O Corinthians derrotou a Portuguesa neste domingo (22), após Hugo Souza brilhar nos pênaltis. O goleiro já havia defendido uma cobrança nos 90 minutos e pegou mais dois chutes nas cobranças. No entanto, ao fim da partida, foi alvo de ofensas racistas da torcida adversária.

Em vídeo publicado pela Jovem Pan, dois torcedores da Lusa foram flagrados usando ofensas como: “favelado”, “sem dente”, “passa fome”, “piolhento” e “vai cortar esse cabelo”. O Timão, nesta segunda-feira (23), publicou nota de repúdio ao caso ocorrido.

O clube paulista revela que houve uma reunião com a Federação Paulista de Futebol (FPF), na tarde desta segunda.
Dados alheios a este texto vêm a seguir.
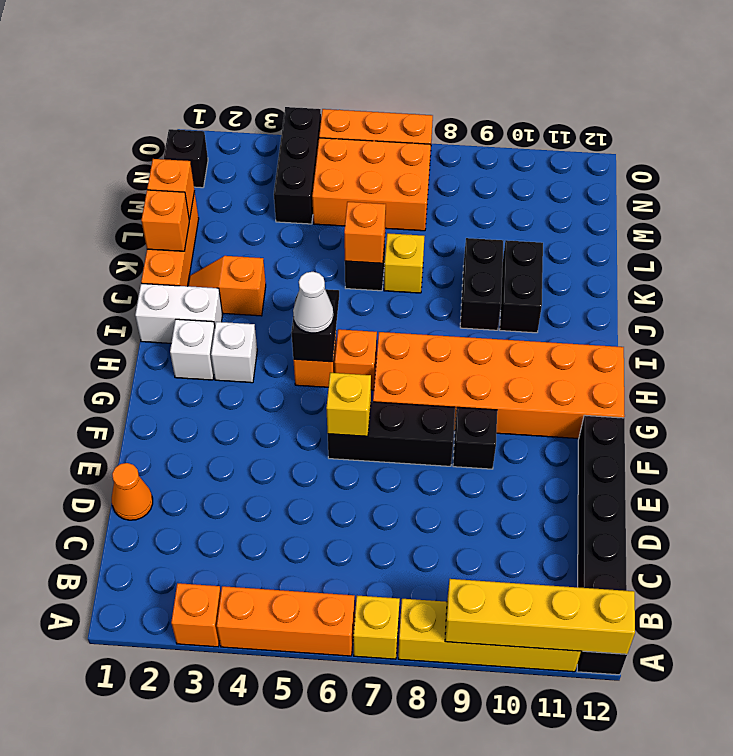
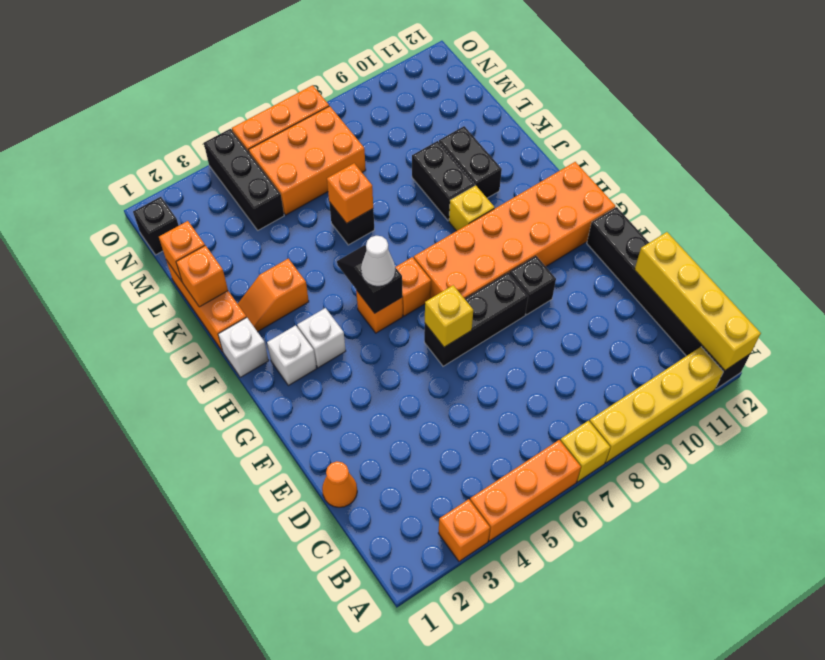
yellow brick A9:A12 level 2 -> yellow brick A12:D12 level 2
white brick I1:I2 level 1 -> white brick I1 level 1
yellow brick K7 level 1 -> yellow brick I9 level 1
E cobrou para que as duas pessoas sejam identificadas e devidamente punidas. A Portuguesa também se manifestou antes e prometeu que irá identificar os responsáveis.

Nota oficial do Corinthians

“O Sport Club Corinthians Paulista vem a público manifestar seu mais veemente repúdio às ofensas dirigidas ao goleiro Hugo Souza por parte de torcedores da Portuguesa de Desportos, manifestações estas que evocam termos e expressões historicamente associados ao racismo estrutural, prática inadmissível em qualquer contexto e absolutamente incompatível com os valores do esporte e da sociedade.

O Corinthians informa que cobrou formalmente a Federação Paulista de Futebol, durante reunião realizada na tarde desta segunda-feira (23), a devida apuração dos fatos, com identificação dos responsáveis e aplicação das sanções cabíveis, para que episódios como este não se repitam.

Como agremiação popular, diversa e comprometida com a justiça social, reafirmamos que não aceitaremos que o racismo passe impune em nenhuma circunstância.”

Hugo Souza goleiro do Corinthians durante execucao do hino nacional antes da partida contra o Sao Bernardo no estadio Primeiro de Maio pelo campeonato Paulista 2026. Foto: Fabio Giannelli/AGIF

Opinião do Antenados no Futebol

Casos de racismo já não são mais novidade no futebol. O Corinthians age da forma correta ao cobrar punições aos dois torcedores. É necessário que as federações comecem a agir de forma mais impositiva com situações do tipo. A identificação será o primeiro passo.